7. Use VEX to suppress noise without losing the audit trail. A VEX statement attached to the SBOM is how you say "this CVE is present in our dependency but is not exploitable in our product" with a documented rationale. It keeps the signal-to-noise ratio survivable as the dependency tree grows.

Reality Check

  1. Can you produce the current SBOM for your latest release in under sixty seconds, from the build artefact?
  2. Is the SBOM generated automatically by your build pipeline, or is it maintained by a human?
  3. Does your EN 62304 §8 configuration item list reconcile against the SBOM at every release, with the discrepancies documented?
  4. Is the SBOM scanned automatically against a CVE database, and who receives the alerts?
  5. When a CVE hits, do you have a documented triage process that feeds into software problem reports under EN 62304 §6.2?
  6. Can you recover the SBOM for a release from two years ago without archaeology?
  7. Does your post-market surveillance plan name the SBOM as a data source under MDR Articles 83 to 86?
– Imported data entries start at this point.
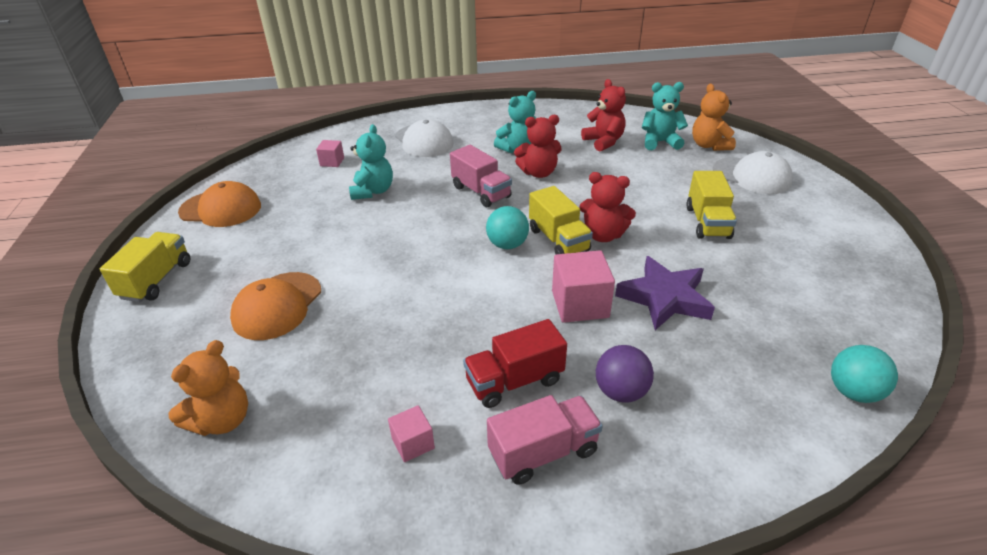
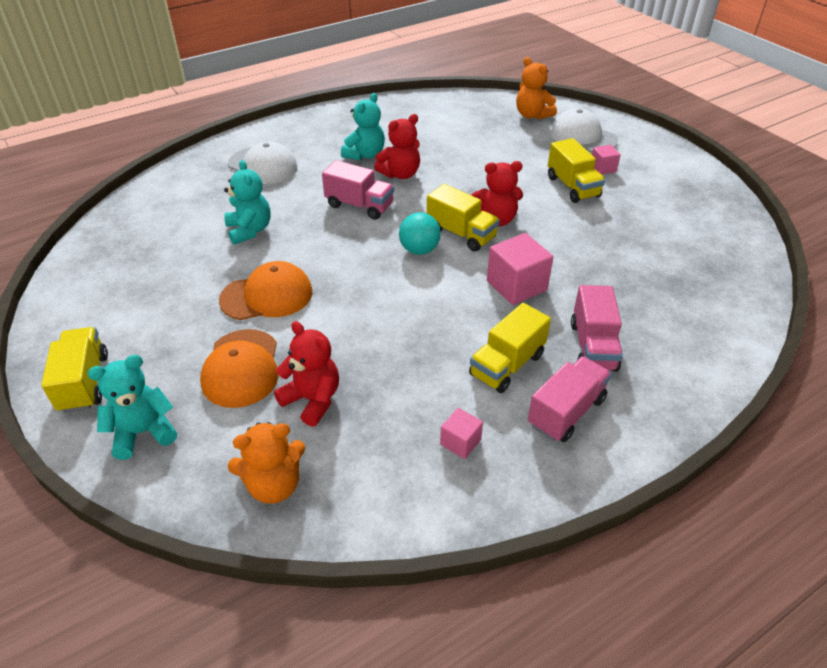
camera: 25 degrees left, 5 degrees up
(221, 209) = (93, 290): orange cap -> orange cap (267, 296)
(222, 420) = (274, 485): orange teddy bear -> orange teddy bear turned 60 degrees clockwise
(332, 162) = (180, 210): pink cube -> pink cube (603, 168)
(514, 381) = (507, 365): red truck -> yellow truck
(603, 142) = (439, 130): red teddy bear -> red teddy bear (312, 400)
(620, 391) = (593, 346): purple ball -> pink truck
(660, 142) = (489, 120): turquoise teddy bear -> turquoise teddy bear (143, 432)
(665, 298) = (579, 261): purple star -> none
(752, 176) = (582, 136): white cap -> white cap turned 150 degrees counterclockwise
(853, 392) = (747, 294): turquoise ball -> none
Frequently Asked Questions

Is an SBOM formally required by the MDR? The MDR does not use the word SBOM. Annex I §17.2 and §17.4 require state-of-the-art software development and IT security measures. The harmonised standards, specifically EN 62304:2006+A1:2015 §8 and EN IEC 81001-5-1:2022 §4.4, require component-level visibility that in practice is an SBOM. Notified bodies increasingly ask for one by name.
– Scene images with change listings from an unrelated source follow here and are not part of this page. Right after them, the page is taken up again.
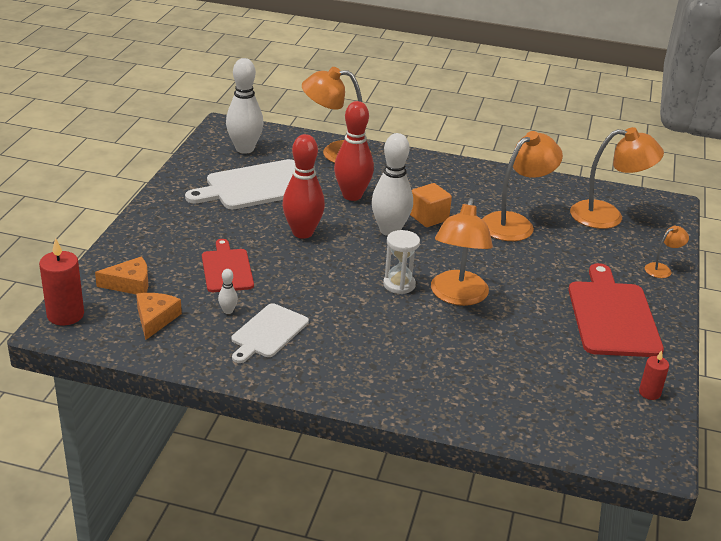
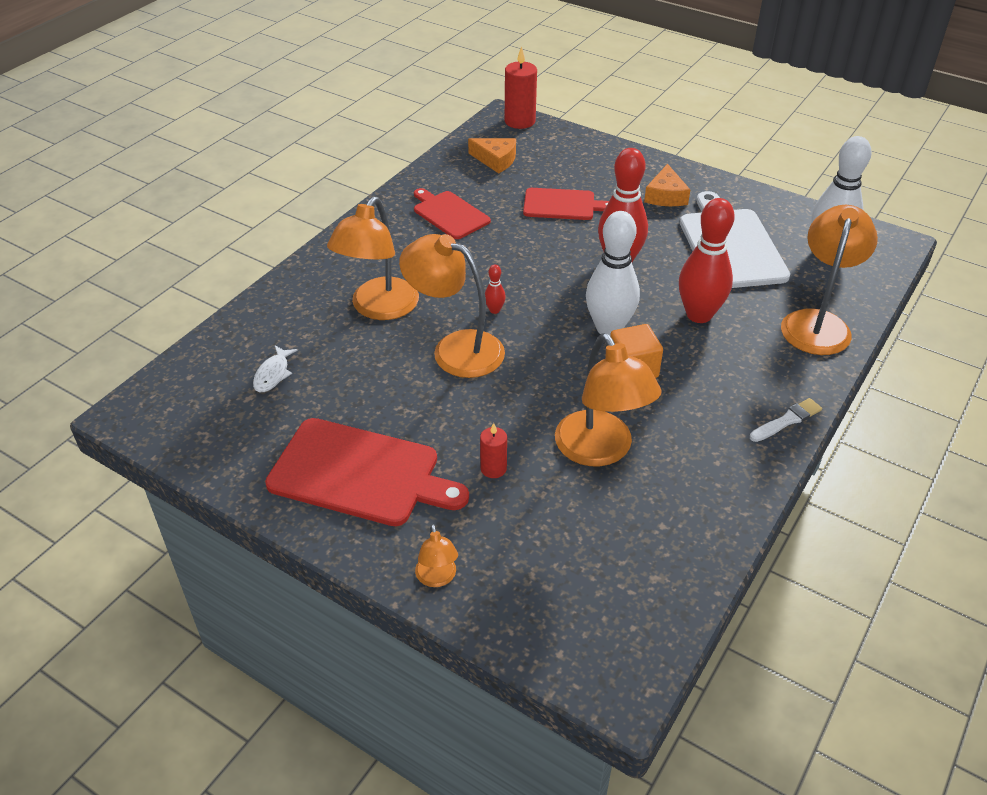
camera: 110 degrees right, 10 degrees up
(130, 284) = (554, 152): orange cheese -> orange cheese (665, 196)
(228, 311) = (492, 197): white bowling pin -> none
(268, 332) = (449, 214): white cutting board -> red cutting board
(399, 284) = (494, 310): white hourglass -> red bowling pin
(440, 163) = (787, 420): none -> white brush
(551, 386) = (273, 374): none -> white fish
(607, 216) = (598, 572): orange lamp -> orange lamp (379, 308)
(649, 393) = (216, 449): red candle -> red candle (493, 469)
What is the difference between an SBOM and the EN 62304 SOUP list? The SOUP list under §8.1.2 covers software of unknown provenance with title, manufacturer, and unique identifier. An SBOM covers the same components plus direct and transitive dependencies, in a machine-readable format with hashes, licenses, and vulnerability references. A full SBOM is a superset of a traditional SOUP list.

SPDX or CycloneDX, which one do notified bodies prefer? Neither in particular. Both are accepted. CycloneDX has stronger native support for vulnerability and VEX data, so for cybersecurity-driven use cases it is often the faster path. SPDX is an ISO standard and is strong on licensing metadata. Either is defensible.

Do we need to share our SBOM externally? Under MDR alone, no general obligation to publish. Hospital procurement, especially in Germany and the Nordics, increasingly asks for an SBOM as part of tender documentation. Under the US cybersecurity rules for devices sold into the FDA market, sharing is expected. Plan to be able to share on request.

How often do we regenerate the SBOM? At every build. The SBOM is a build artefact, not a release artefact. Build-time generation means the SBOM is always exact for the binaries that could ship.

Can we use AI tools to analyse our SBOM? Yes, for triage support and false-positive filtering, as long as the final decision is human and documented. AI-assisted triage speeds things up but does not replace the EN 62304 §6.2 software problem report process.

Sources

  1. Regulation (EU) 2017/745 on medical devices, consolidated text. Article 10(8), Annex I §17.2, §17.4.
  2. EN 62304:2006+A1:2015, Medical device software, software lifecycle processes, §6.2, §8, §8.1.2.
  3. EN IEC 81001-5-1:2022, Health software and health IT systems safety, effectiveness and security, §4.4, §5.2, §5.4, §9.
  4. EN ISO 13485:2016+A11:2021, Medical devices, Quality management systems, clause 7.3.9.
  5. MDCG 2019-16 Rev.1, Guidance on cybersecurity for medical devices.
  6. ISO/IEC 5962:2021, SPDX Specification V2.2.1.
  7. OWASP CycloneDX Specification, current version.